Иван Васильевич домогался еще кое-чего и хотел довести новгородцев, чтоб они догадались и предложили сами. Он знал, что хотя они и согласились расстаться с вечем, да не все, и те, которые второпях дали согласие, еще не свыклись с этой мыслью. Московский способ —- волочить дело — действовал убийственнее, чем всякое неприязненное нападение. Напротив, тогда город был укреплен твердо, и если б москвичи сделали нападение, то новгородцы воодушевились бы мыслью о защите своей гражданской святыни, — отчаяние придало бы им и духа, и отваги, и Новгород хотя бы все-таки и достался Москве, да не так легко. Московский государь понимал это и предпочел томить город. Новгородцы, не зная, что с ними затевают, делали и такие, и инакие соображения и догадки: задумав одно, переходили к другому, третьему, и ума не прибирали; а между тем, положение города день ото дня становилось печальнее: кругом переняты были все пути, — ни входу, ни выходу; запасы истощились, начался голод; от тесноты и голода явились болезни, и наконец открылся мор. Чем больше было мнений и толков, тем больше несогласия и раздоров; одни винили других; те кричали: "Идем биться!., умрем за св. Софию!" Другие кричали: "Остается нам задаться великому князю!" Чернь восстала на бояр, бояре на чернь; там плач, рыдание, голодная смерть; тут ссоры, драки, убийства; и колебались они, — говорит летописец, — как пьяные. Было полное разложение всякого гражданского порядка. Тогда князь Василий Шуйский увидел, что Великий Новгород окончательно погиб и ему уже нечего в нем делать. 28-го декабря князь явился на вече, отблагодарил за хлеб за соль, сложил с себя целование Великому Новгороду и объявил, что идет бить челом великому князю. Новгородцы не могли его остановить; не смели, — говорит летописец, — ничего ему и сделать, боясь великого князя. Сложив с себя целование, два дня он еще пробыл в Великом Новгороде, и 30-го декабря поехал в московский стан и отдался московскому государю. Иван принял дружелюбно последнего кормленого князя новгородского и даже одарил его.
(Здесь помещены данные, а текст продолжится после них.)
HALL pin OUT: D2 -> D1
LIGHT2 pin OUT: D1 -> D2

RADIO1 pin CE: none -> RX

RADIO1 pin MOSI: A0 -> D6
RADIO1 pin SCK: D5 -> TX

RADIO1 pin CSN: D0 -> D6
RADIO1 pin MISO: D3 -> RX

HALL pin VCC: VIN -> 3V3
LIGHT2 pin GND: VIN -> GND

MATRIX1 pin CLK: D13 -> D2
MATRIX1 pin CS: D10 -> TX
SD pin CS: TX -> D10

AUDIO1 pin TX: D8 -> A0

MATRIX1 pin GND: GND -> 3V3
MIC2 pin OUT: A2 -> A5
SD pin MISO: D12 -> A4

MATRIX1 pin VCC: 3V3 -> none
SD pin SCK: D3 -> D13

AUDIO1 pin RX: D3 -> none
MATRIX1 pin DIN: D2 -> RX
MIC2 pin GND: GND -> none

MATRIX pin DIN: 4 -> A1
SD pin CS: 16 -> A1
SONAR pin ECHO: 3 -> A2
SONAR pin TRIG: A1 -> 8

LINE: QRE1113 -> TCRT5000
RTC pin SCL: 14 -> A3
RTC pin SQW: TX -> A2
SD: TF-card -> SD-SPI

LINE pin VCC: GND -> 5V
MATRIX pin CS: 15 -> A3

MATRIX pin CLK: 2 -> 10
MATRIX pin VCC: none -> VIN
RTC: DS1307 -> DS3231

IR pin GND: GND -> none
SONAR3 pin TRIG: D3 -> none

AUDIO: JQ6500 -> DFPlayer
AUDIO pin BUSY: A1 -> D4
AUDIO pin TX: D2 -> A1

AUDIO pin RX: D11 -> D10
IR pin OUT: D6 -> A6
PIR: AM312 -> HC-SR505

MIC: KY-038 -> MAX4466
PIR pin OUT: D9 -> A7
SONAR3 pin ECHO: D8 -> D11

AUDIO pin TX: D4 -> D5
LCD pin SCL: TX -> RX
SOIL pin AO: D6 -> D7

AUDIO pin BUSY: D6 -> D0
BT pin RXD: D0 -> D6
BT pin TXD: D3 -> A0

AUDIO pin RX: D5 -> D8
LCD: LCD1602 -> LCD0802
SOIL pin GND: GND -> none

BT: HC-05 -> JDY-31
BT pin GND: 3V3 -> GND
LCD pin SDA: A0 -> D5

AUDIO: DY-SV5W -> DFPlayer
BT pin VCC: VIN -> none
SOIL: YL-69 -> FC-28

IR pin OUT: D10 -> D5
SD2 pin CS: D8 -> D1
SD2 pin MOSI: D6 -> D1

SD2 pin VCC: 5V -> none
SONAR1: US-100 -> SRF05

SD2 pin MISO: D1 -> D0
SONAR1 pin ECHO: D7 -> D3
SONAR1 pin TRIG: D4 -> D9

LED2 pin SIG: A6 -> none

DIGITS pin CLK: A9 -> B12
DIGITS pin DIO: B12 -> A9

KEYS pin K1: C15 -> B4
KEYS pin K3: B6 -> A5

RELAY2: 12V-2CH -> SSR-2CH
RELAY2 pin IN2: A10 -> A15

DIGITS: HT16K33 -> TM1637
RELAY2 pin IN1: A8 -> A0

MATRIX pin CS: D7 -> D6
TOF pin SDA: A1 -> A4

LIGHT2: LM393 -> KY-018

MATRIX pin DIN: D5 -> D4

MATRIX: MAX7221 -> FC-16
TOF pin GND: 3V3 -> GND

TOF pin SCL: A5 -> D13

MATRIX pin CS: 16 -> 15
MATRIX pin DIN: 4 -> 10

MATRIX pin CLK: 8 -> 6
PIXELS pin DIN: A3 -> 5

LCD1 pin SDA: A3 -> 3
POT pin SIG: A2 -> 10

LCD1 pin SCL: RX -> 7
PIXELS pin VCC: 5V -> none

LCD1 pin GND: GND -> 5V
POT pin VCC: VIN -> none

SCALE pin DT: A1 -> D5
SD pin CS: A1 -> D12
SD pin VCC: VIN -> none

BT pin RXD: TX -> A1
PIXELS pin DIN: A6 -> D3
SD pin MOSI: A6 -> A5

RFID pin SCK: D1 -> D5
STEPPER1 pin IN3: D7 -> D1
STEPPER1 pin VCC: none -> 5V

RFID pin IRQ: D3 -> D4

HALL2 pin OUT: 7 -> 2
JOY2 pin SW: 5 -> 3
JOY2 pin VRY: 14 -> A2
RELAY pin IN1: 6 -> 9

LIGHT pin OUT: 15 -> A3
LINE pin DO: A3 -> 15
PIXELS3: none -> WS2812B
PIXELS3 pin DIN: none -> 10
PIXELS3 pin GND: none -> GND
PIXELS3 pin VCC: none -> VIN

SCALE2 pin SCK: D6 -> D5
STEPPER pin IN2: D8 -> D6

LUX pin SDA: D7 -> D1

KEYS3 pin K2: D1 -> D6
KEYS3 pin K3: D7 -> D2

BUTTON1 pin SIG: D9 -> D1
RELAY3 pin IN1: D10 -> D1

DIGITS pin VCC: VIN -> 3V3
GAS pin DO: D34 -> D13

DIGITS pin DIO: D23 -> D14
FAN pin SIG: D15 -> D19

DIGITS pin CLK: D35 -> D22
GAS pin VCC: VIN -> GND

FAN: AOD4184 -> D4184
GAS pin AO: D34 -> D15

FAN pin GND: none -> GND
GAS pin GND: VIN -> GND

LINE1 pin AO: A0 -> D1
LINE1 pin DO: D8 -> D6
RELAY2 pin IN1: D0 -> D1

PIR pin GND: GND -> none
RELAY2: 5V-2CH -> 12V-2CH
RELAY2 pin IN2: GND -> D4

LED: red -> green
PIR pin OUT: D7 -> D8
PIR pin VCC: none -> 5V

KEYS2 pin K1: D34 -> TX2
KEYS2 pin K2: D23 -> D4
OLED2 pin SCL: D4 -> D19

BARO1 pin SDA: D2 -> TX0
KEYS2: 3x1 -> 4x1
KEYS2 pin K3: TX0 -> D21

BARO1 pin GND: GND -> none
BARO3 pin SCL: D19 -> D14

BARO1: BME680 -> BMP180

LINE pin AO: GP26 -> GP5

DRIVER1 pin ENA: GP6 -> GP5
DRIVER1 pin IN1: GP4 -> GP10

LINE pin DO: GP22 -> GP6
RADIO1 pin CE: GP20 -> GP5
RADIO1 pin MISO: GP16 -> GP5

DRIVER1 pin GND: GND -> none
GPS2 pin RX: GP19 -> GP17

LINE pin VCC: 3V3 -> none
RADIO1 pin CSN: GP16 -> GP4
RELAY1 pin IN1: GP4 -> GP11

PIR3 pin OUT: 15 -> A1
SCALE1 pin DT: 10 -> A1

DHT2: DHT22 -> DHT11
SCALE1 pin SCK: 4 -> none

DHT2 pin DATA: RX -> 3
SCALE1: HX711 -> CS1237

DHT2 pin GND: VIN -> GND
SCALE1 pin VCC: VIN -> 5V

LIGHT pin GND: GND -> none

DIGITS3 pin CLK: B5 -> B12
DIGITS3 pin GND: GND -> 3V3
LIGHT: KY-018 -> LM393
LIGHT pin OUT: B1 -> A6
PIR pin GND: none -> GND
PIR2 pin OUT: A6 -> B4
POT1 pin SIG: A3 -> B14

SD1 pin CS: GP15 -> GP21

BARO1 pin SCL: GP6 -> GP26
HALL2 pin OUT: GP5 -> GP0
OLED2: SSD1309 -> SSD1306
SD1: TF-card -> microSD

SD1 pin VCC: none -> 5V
Накануне этого дня великий князь узнал уже, что Шуйский отказался служить Великому Новгороду; он понял, что Новгород доведен уже до того положения, когда пришла пора заговорить с задержанными послами. Их призвали, по их же просьбе, к великому князю па глаза.
— Вы мне били челом, —- сказал он, — чтоб я отложил гнев свой, не выводил бы людей из Новгородской Земли, не вступался в отчины и имущества людския; чтоб суд был по старине и чтоб вас не наряжать на службу в Низовския земли. Я всем этим жалую свою отчину Великий Новгород.
Послы поклонились. Иван более ничего не говорил. Послы должны были выходить от него в прежнем недоумении; то, что теперь им сказано, они слышали в третий раз; — ничего нового им не сказано и отпуска не объявлено. Новгородцы не понимали, для чего их еще держат и чего еще вымогают.
Но как только они вышли от великого князя, бояре сказали им:
"Князь великий велел вам вот что сказать: чтоб наша отчина, Великий Новгород, дал нам волости и села; нам, великим государям, нельзя без того держать свое государство на своей отчине в Великом Новгороде".
-— Мы скажем об этом Великому Новгороду, — отвечали новгородцы.
Их отпустили. Должно думать, и странно, и ужасно показалось это Великому Новгороду: обещали не вступаться в вотчины, а требуют их разом!
1-го января явились послы опять в стан московский и сказали: "Великий Новгород дает Великия Луки и Ржеву Пустую на литовской границе". Быть может, здесь было не без хитрости. Новгородцы давали волости поблизости к Литве, чтоб скорее поссорить Москву с Литвой и тогда потом самим пристать к Литве. Великий князь не взял этих волостей и не сказал, чего он хочет, предоставляя Новгороду назначить добровольно.
Послы были отпущены.
Издавна завидовыали бояре богатству владычних и монастырских имений; теперь бояре рассудили, что если уж нужно какими-нибудь вотчинами отделываться, то лучше церковными, а не своими. Опять владыка с теми же послами 4-го января прибыл в стан и сказал, что Великий Новгород дает ему десять волостей церковных [39] и сверх того все волости, как владычные и монастырские, так и боярские, и всех новгородцев вообще в Торжковской Земле.